With the death of Karl Albrecht, there was no
announcement for nearly a week, and not until
the small, private funeral was over. He and his
brother, Theo, had turned their mother's small
grocery store in the Ruhr into Aldi, one of the
world's biggest supermarket chains, but the
habits and thoughts of this mega-business
mogul were unknown.
For the obituaries the German papers could
only trace bland statements he had made in
1953 and 1971.
This was not a chatty public figure. He grew
orchids, apparently, and played golf - but on
his own, private golf course. In the absence of
a public presence, a legend grew around him.
The brothers, ex-employees said, would keep
accounts using stubs of old pencils, almost too
short to hold. It is said that they once told
architects designing a new store that they were
using paper that was too thick.
It was this frugality which set the Albrecht
brothers on the road to super-rich status.

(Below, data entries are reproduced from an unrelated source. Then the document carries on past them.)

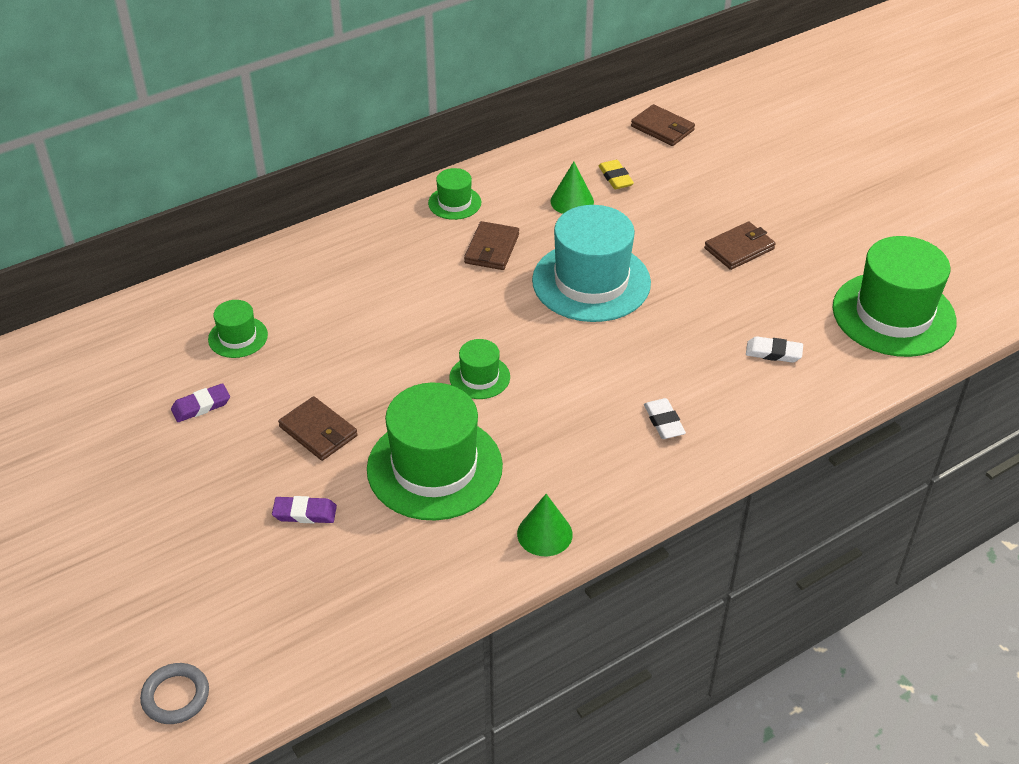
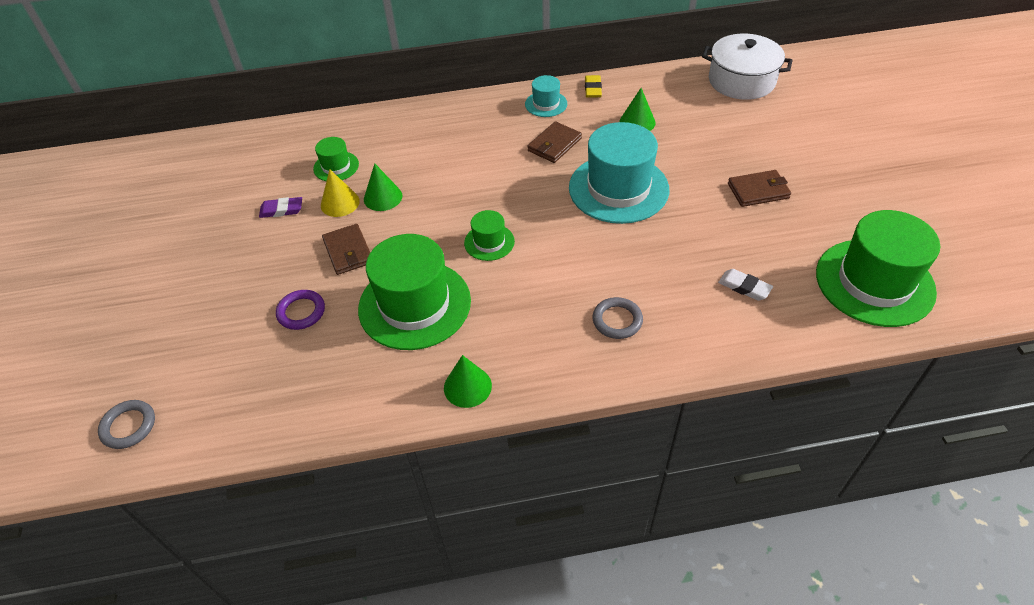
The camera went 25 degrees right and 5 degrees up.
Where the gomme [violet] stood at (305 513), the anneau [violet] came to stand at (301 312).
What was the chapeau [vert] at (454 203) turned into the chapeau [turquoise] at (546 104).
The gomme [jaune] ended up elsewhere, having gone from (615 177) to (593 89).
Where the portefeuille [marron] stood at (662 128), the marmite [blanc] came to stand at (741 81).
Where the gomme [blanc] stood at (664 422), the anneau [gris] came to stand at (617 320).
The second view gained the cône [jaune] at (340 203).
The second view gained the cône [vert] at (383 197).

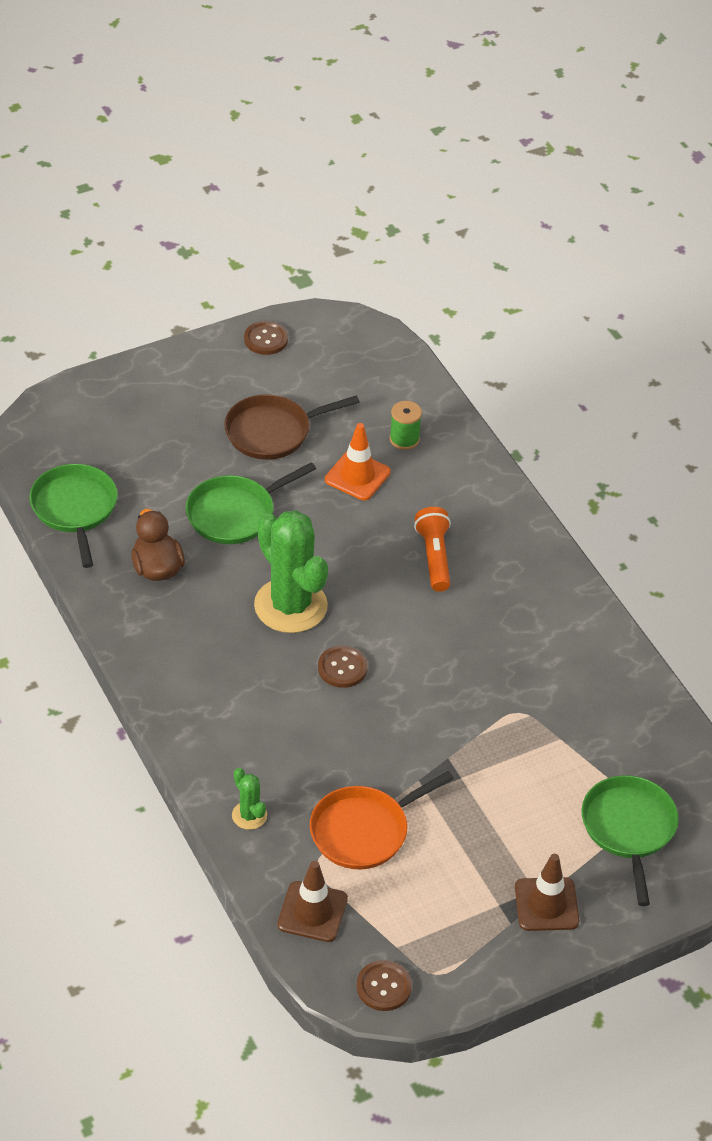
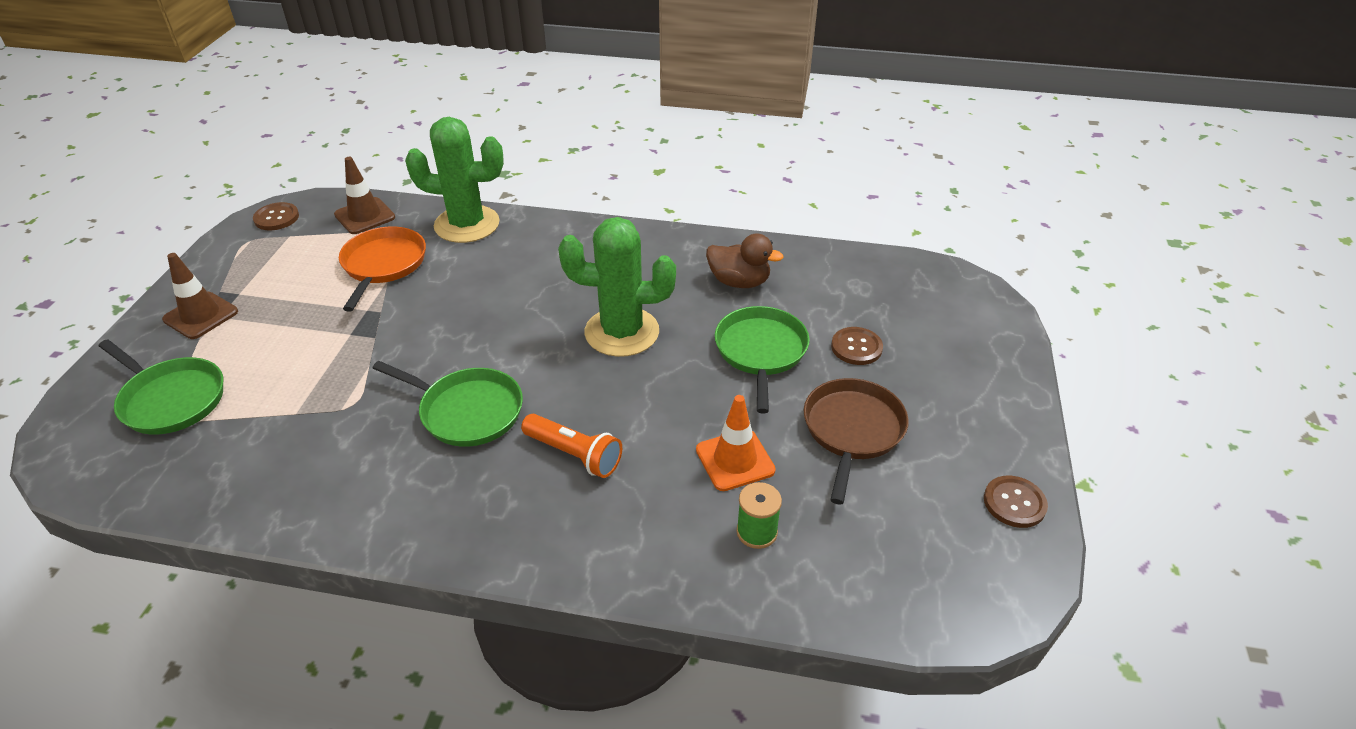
The camera went 130 degrees right and 5 degrees down.
The poêle [vert] ended up elsewhere, having gone from (75 509) to (467 411).
The size of the cactus [vert] at (249 815) changed by a factor of 2.23.
The bouton [marron] ended up elsewhere, having gone from (342 668) to (856 347).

After the war, they took over the grocery store
and set up a company called Aldi after
Albrecht Diskont.
They pared the costs to the bone, dispensing
with advertising and relying on the reputation
for low prices. They sold what sold quickly,
only 300 items initially.
Even shelves were thought to be too
extravagant - after all shelves had to be
stacked and that meant stackers and that
meant wages. Instead, the goods were
deposited, in the stores on the pallets on
which they arrived.
Even today, Aldi stores usually offer no more
than 2,000 products compared with the
45,000 products for other chains.
Food tended to be in tins because fresh food
cost money to store. Managers had no
telephones - they were told to use the nearest
pay phone.
When Theo was kidnapped in 1971, Karl
negotiated - over some days, according to the
German media - and then paid the ransom
which, legend has it, he tried to offset against
tax.
If Karl Albrecht was reclusive, the head of the
rival Lidl chain is positively invisible.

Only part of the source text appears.